ScienceDaily (Mar. 7, 2011) — Circulating tumor cells, which play a crucial role in cancer metastasis, have been known to science for more than 100 years, and researchers have long endeavored to track and capture them. Now, a UCLA research team has developed an innovative device based on Velcro-like nanoscale technology to efficiently identify and "grab" these circulating tumor cells, or CTCs, in the blood.
Nano-Velcro 2 'Nano-Velcro' microfluidic chip. An integrated chip for detecting circulating tumor cells in blood collected from prostate cancer patients. 
Metastasis is the most common cause of cancer-related death in patients with solid tumors and occurs when these marauding tumor cells leave the primary tumor site and travel through the blood stream to set up colonies in other parts of the body.
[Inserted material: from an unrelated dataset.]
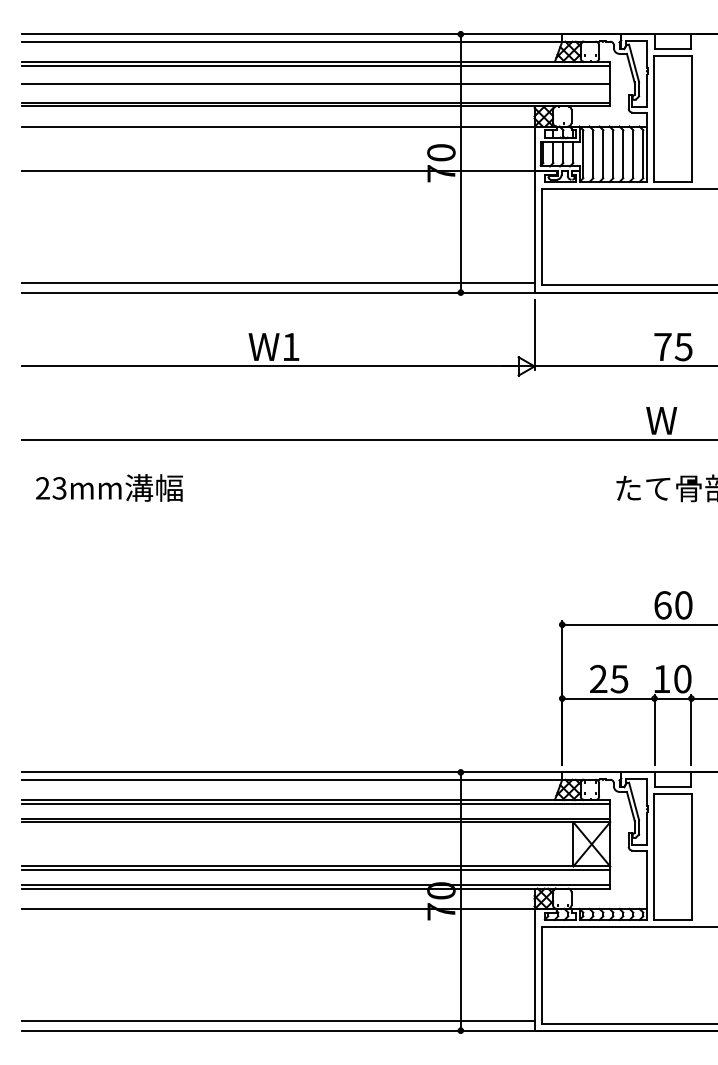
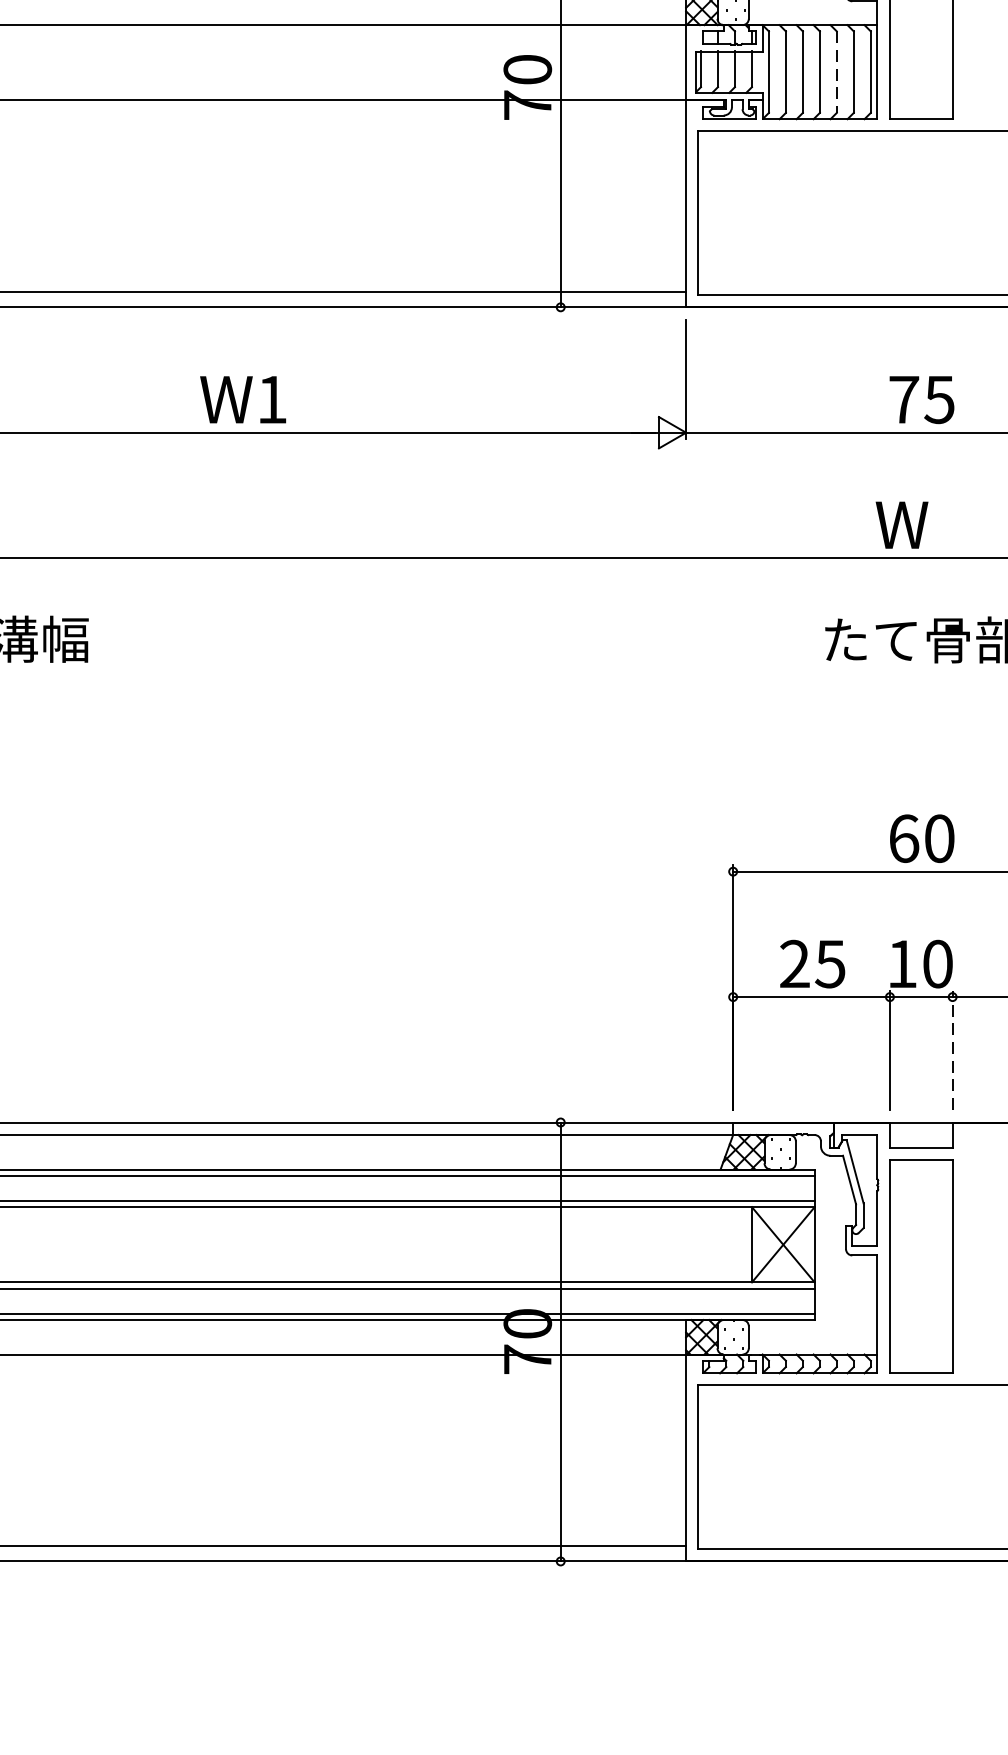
line: (623, 154) -> (837, 72), solid -> dashed
line: (691, 729) -> (952, 1049), solid -> dashed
The current gold standard for determining the disease status of tumors involves the invasive biopsy of tumor samples, but in the early stages of metastasis, it is often difficult to identify a biopsy site. By capturing CTCs in blood samples, doctors can essentially perform a "liquid" biopsy, allowing for early detection and diagnosis, as well as improved monitoring of cancer progression and treatment responses.

In a study published this month and featured on the cover of the journal Angewandte Chemie, the UCLA researchers announce the successful demonstration of this "nano-Velcro" technology, which they engineered into a 2.5-by-5-centimeter microfluidic chip. This second-generation CTC-capture technology was shown to be capable of highly efficient enrichment of rare CTCs captured in blood samples collected from prostate cancer patients.
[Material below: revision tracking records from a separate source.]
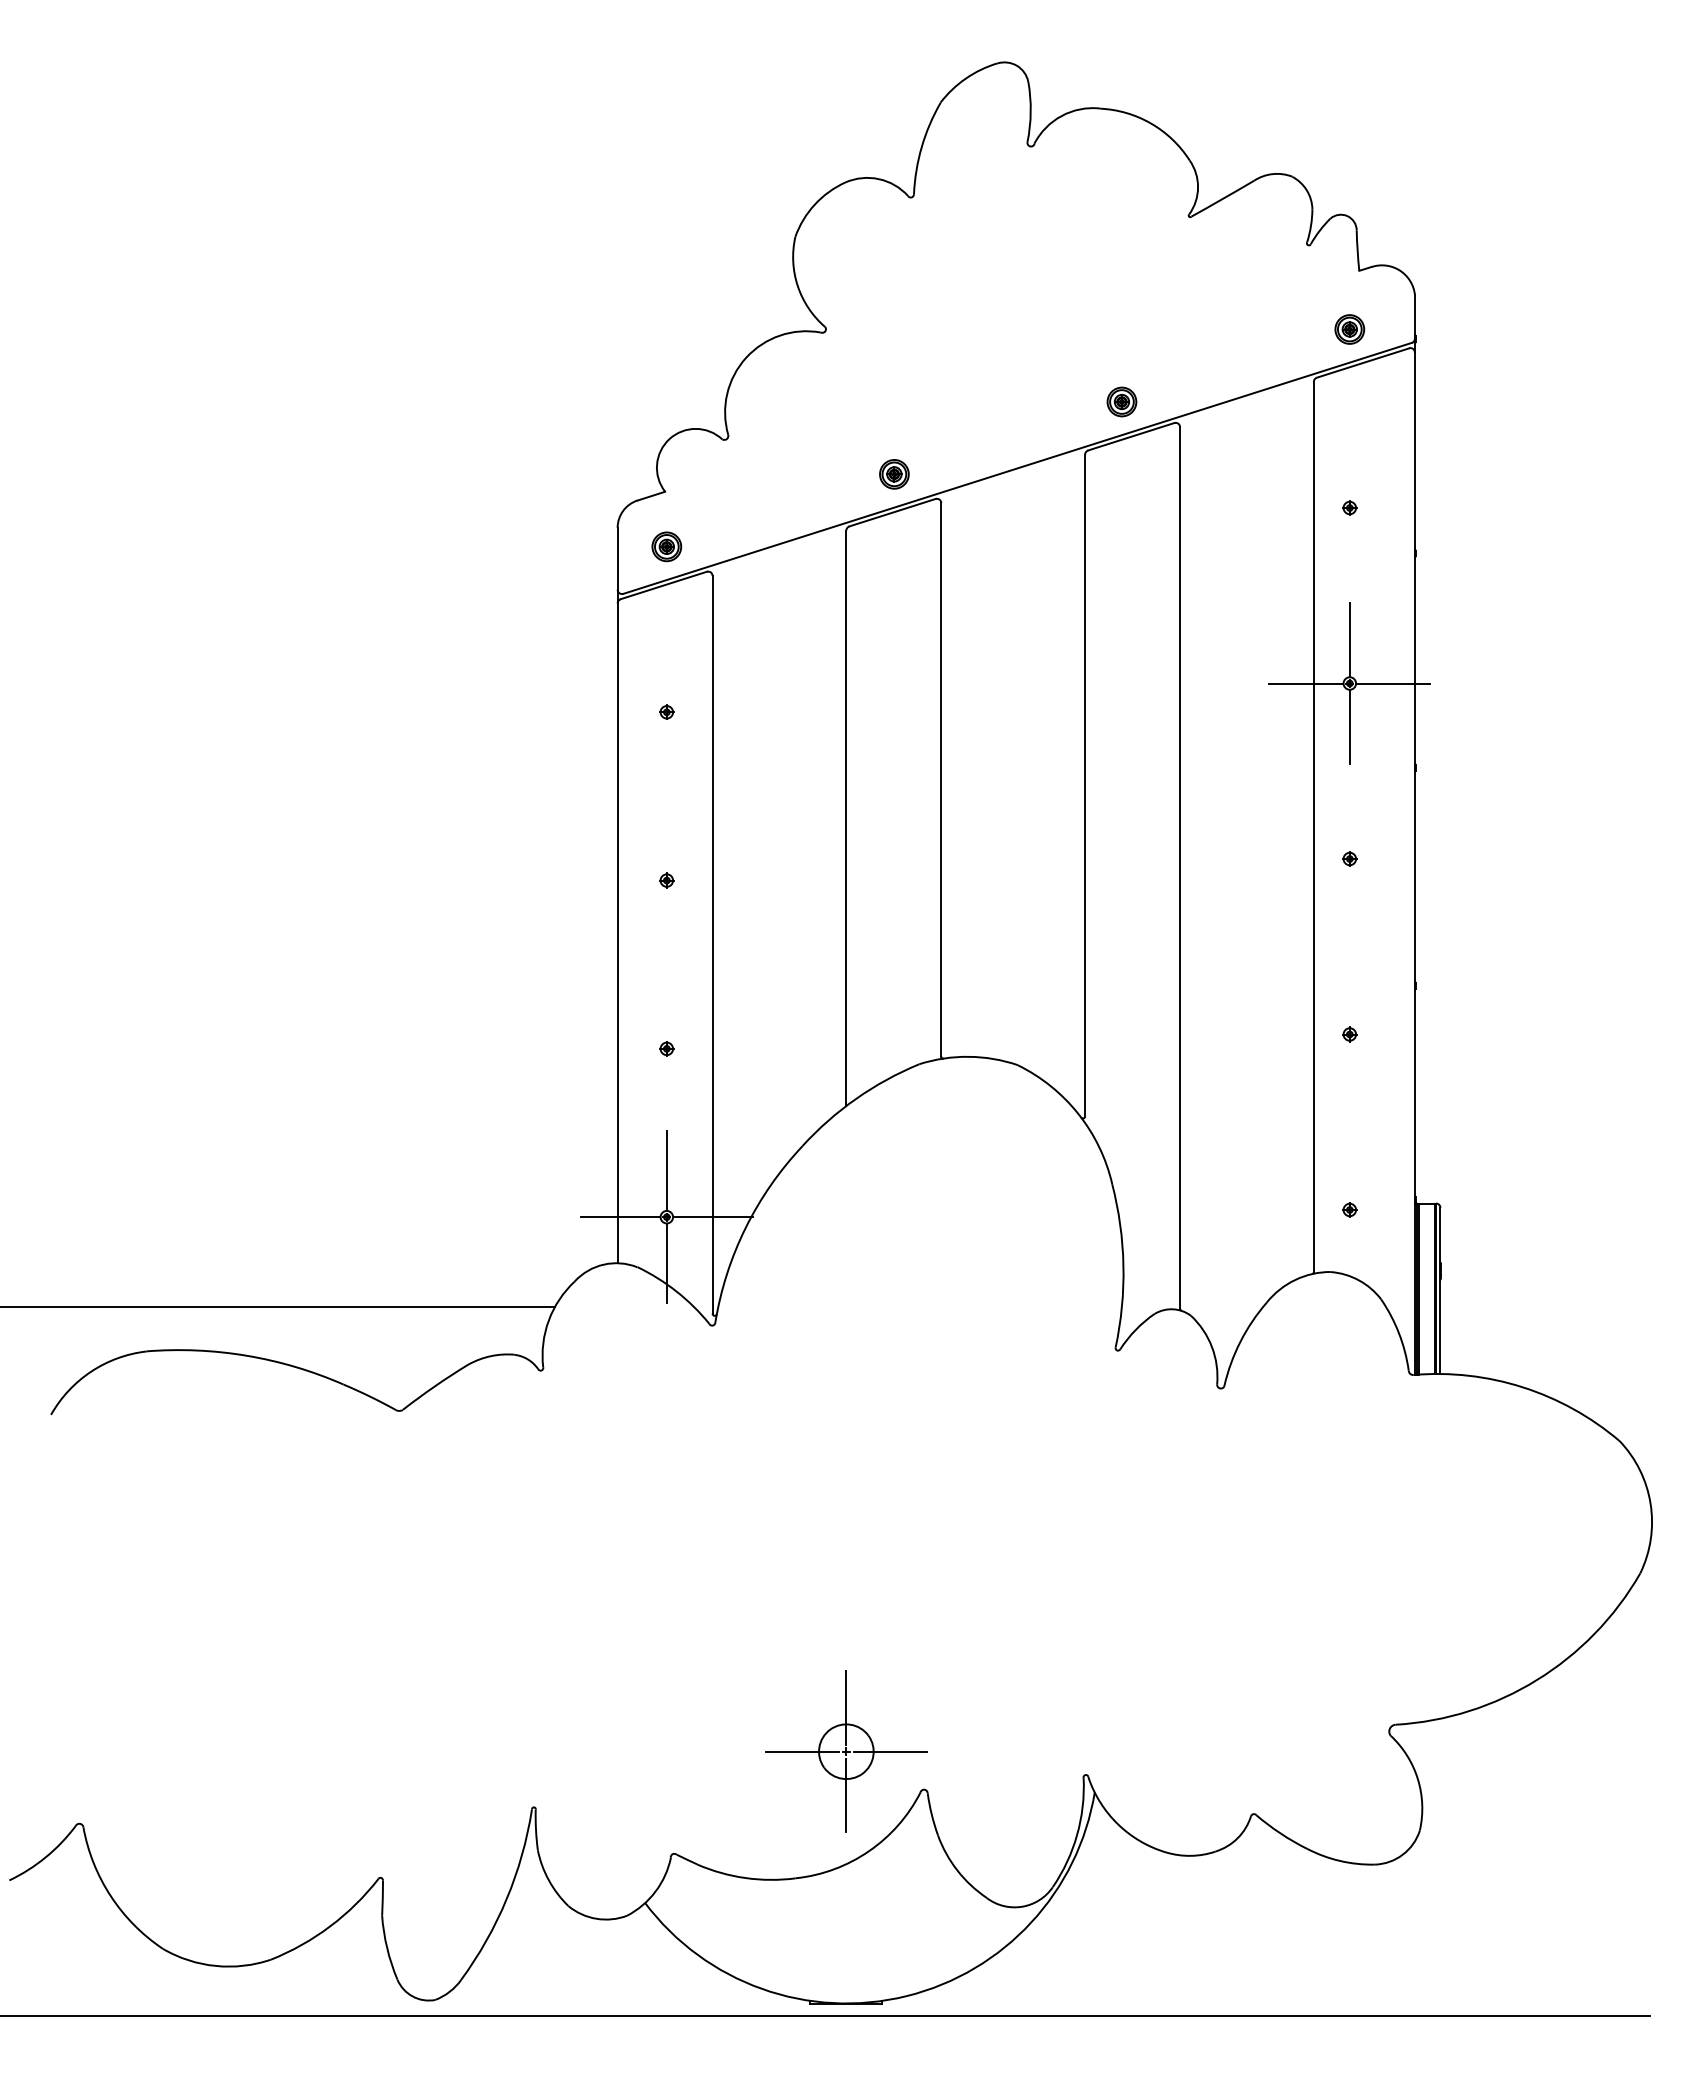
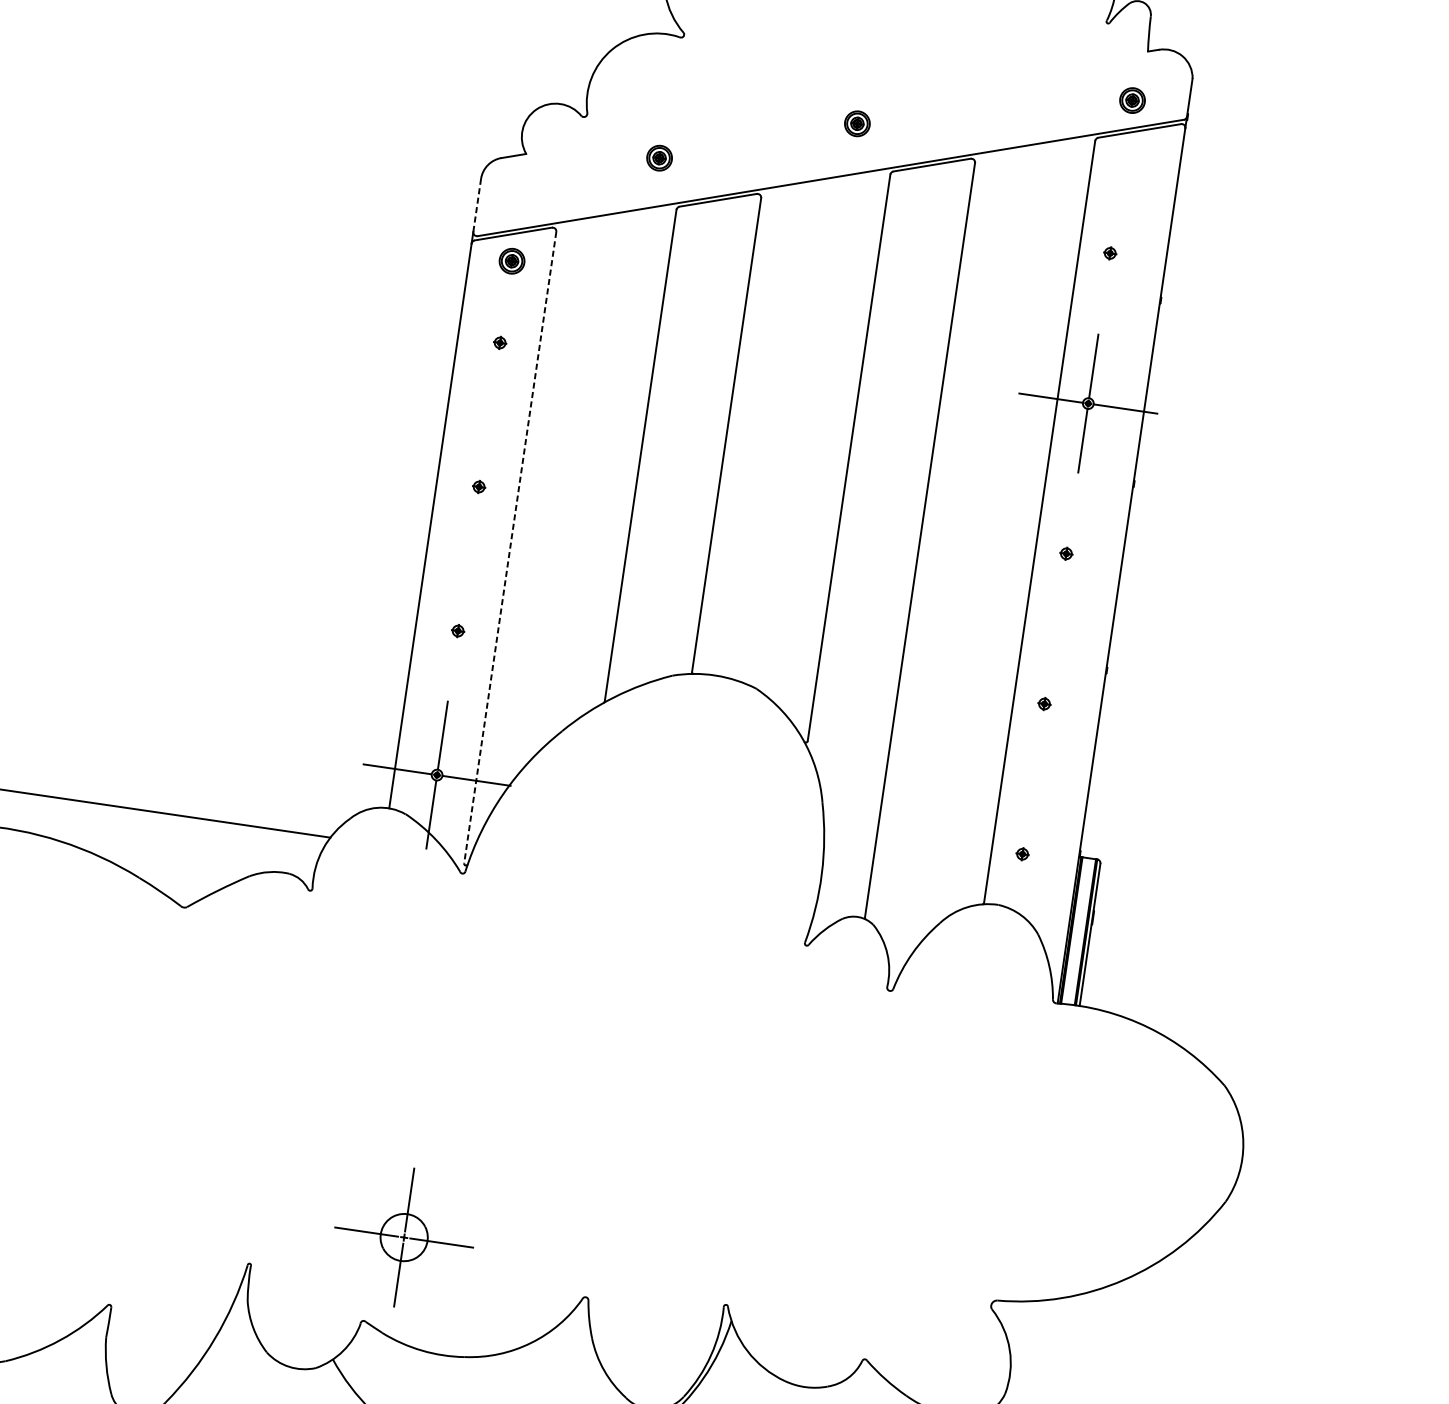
part: (1121, 401) -> (857, 123), moved
part: (894, 474) -> (659, 158), moved
part: (666, 546) -> (511, 260), moved
line: (617, 558) -> (477, 205), solid -> dashed
line: (712, 944) -> (510, 547), solid -> dashed
part: (846, 1751) -> (404, 1237), moved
The new approach could be even faster and cheaper than existing methods, and it captures a greater number of CTCs, the researchers said.

The prostate cancer patients were recruited with the help of a clinical team led by physicians Dr. Matthew Rettig, of the UCLA Department of Urology, and Dr. Jiaoti Huang, of the UCLA Department of Pathology and Laboratory Medicine.

The new CTC enrichment technology is based on the research team's earlier development of 'fly-paper' technology, outlined in a 2009 paper in Angewandte Chemie. The technology involves a nanopillar-covered silicon chip whose "stickiness" resulted from the interaction between the nanopillars and nanostructures on CTCs known as microvilli, creating an effect much like the top and bottom of Velcro.

The new, second-generation device adds an overlaid microfluidic channel to create a fluid flow path that increases mixing. In addition to the Velcro-like effect from the nanopillars, the mixing produced by the microfluidic channel's architecture causes the CTCs to have greater contact with the nanopillar-covered floor, further enhancing the device's efficiency.

"The device features high flow of the blood samples, which travel at increased (lightning) speed," said senior study author Dr. Hsian-Rong Tseng, an associate professor of molecular and medical pharmacology at the UCLA Crump Institute for Molecular Imaging and the California NanoSystems Institute at UCLA.

"The cells bounce up and down inside the channel and get slammed against the surface and get caught," explained Dr. Clifton Shen, another study author.

The advantages of the new device are significant. The CTC-capture rate is much higher, and the device is easier to handle than its first-generation counterpart. It also features a more user-friendly, semi-automated interface that improves upon the earlier device's purely manual operation.

"This new CTC technology has the potential to be a powerful new tool for cancer researchers, allowing them to study cancer evolution by comparing CTCs with the primary tumor and the distant metastases that are most often lethal," said Dr. Kumaran Duraiswamy, a graduate of UCLA Anderson School of Management who became involved in the project while in school. "When it reaches the clinic in the future, this CTC-analysis technology could help bring truly personalized cancer treatment and management."